If you’re non-UK resident or have assets abroad:

  • UK residents pay CGT on worldwide assets
  • Non-residents only pay CGT on UK property and certain other UK assets
  • Double taxation agreements may prevent you paying tax twice on the same gain
  • Different countries have different CGT rules and rates

Professional Advice

Given the complexity of CGT rules, it’s often wise to seek professional advice, especially when:

  • Dealing with high-value assets
  • You have multiple disposals in a tax year
  • You’re unsure about which reliefs apply
  • You have international assets
  • You’re planning significant financial transactions

A qualified accountant or tax advisor can help you:

  • Calculate your CGT liability accurately
  • Identify all available reliefs and exemptions
  • Plan disposals to minimize tax
  • Complete and file the necessary paperwork
  • Handle any disputes with HMRC

Important Disclaimer: This calculator and guide provide general information only.
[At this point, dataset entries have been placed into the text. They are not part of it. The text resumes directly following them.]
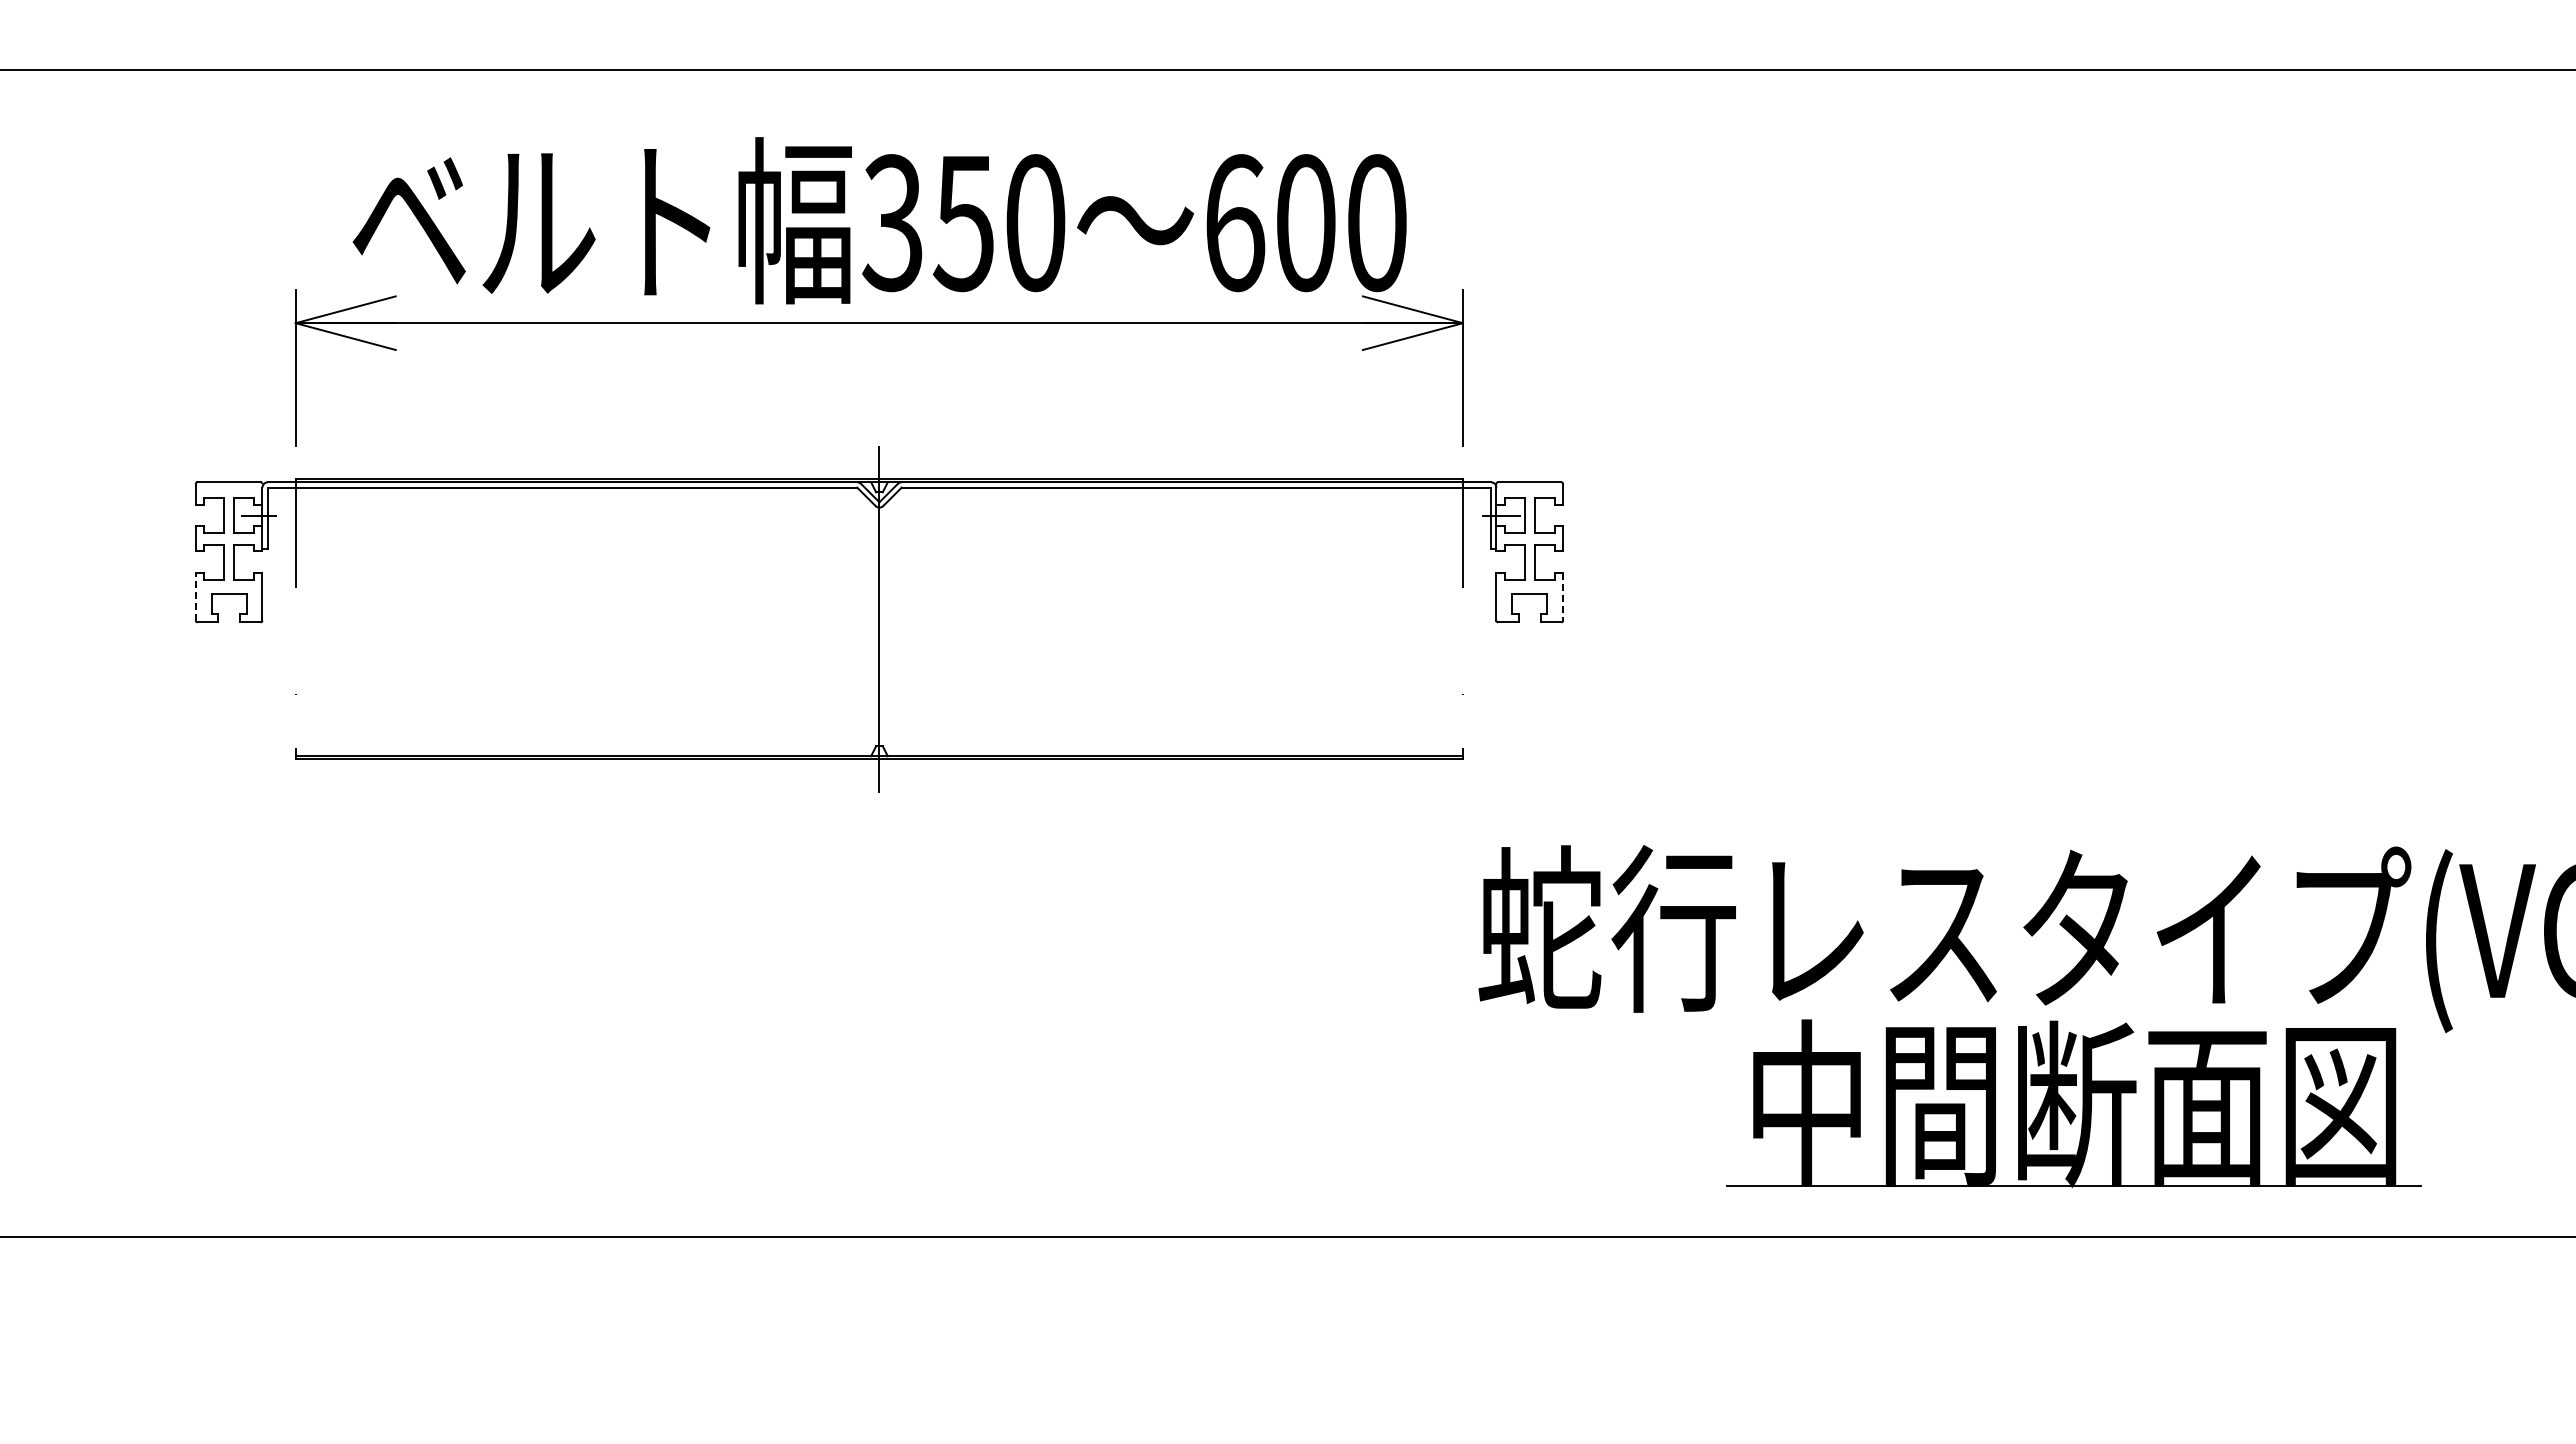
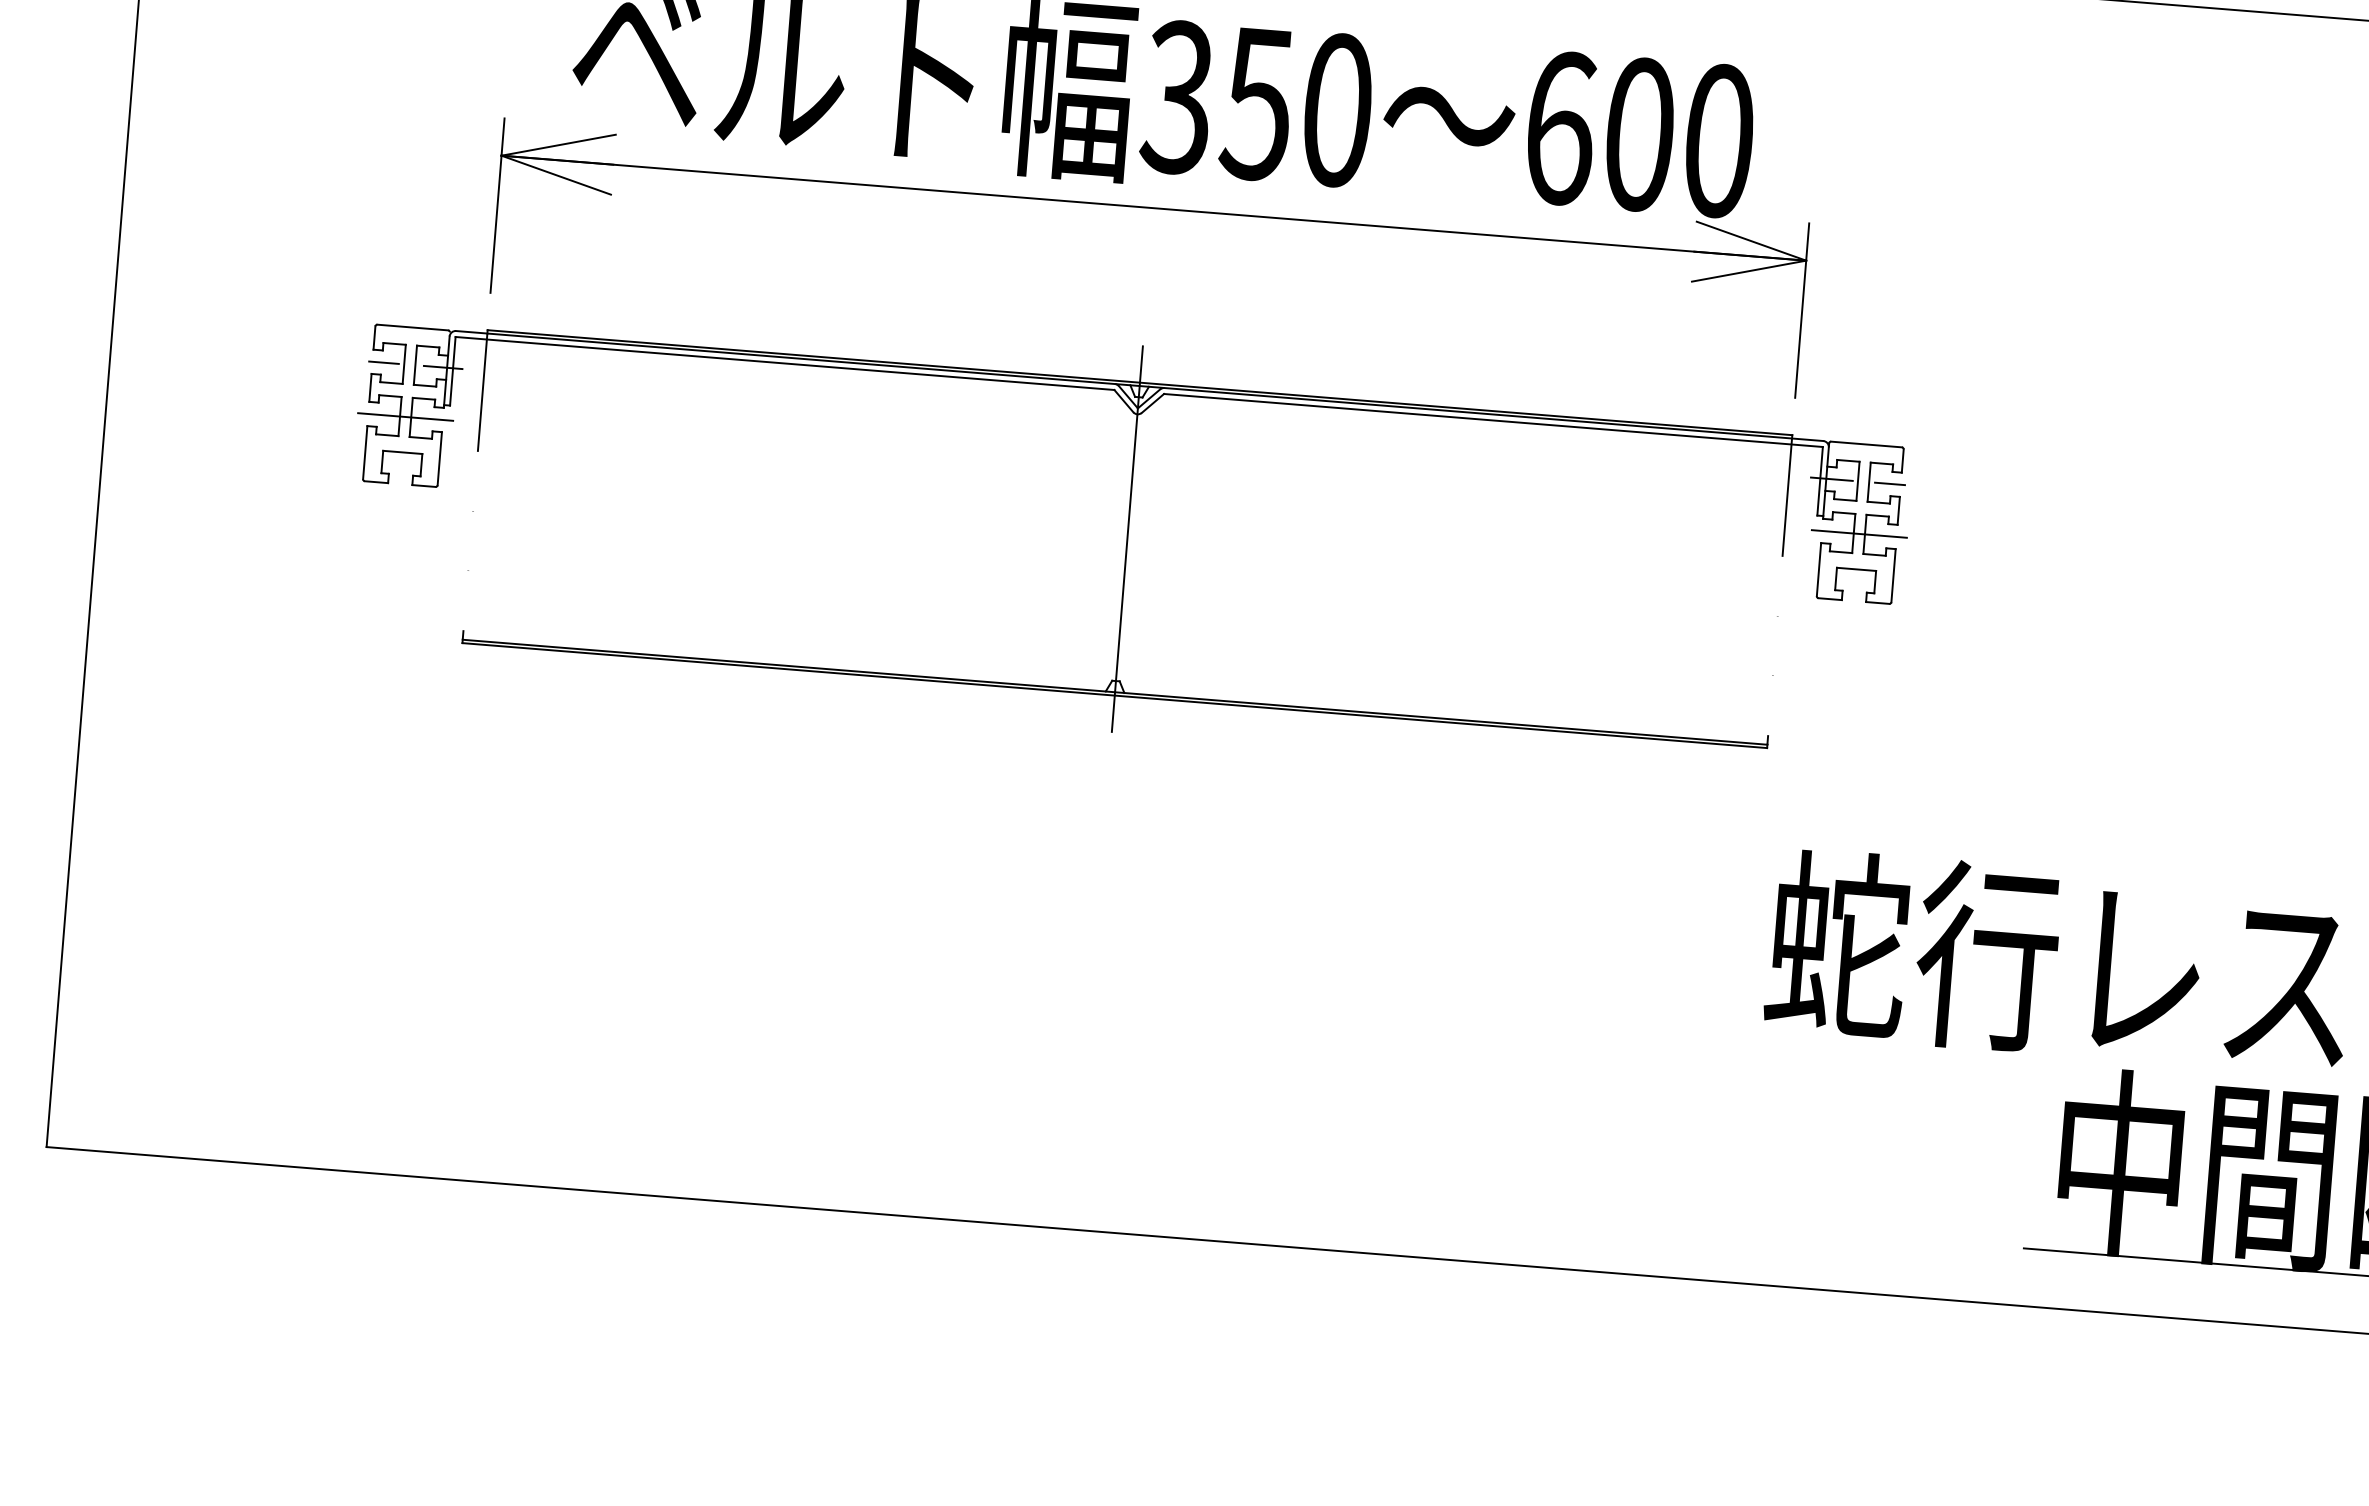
line: (205, 515) -> (383, 362), added
line: (1553, 515) -> (1890, 483), added
line: (228, 562) -> (404, 417), added
line: (1529, 562) -> (1859, 534), added
line: (195, 596) -> (364, 452), dashed -> solid
line: (1563, 596) -> (1893, 575), dashed -> solid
They don’t constitute financial or tax advice. CGT rules can be complex and depend on your individual circumstances. For accurate advice tailored to your situation, please consult a qualified tax professional or financial advisor. The information provided is based on UK tax law as of the 2023/24 tax year and may be subject to change.

For official guidance, visit the GOV.UK Capital Gains Tax page or consult ICAEW’s tax resources for professional accountants’ perspectives.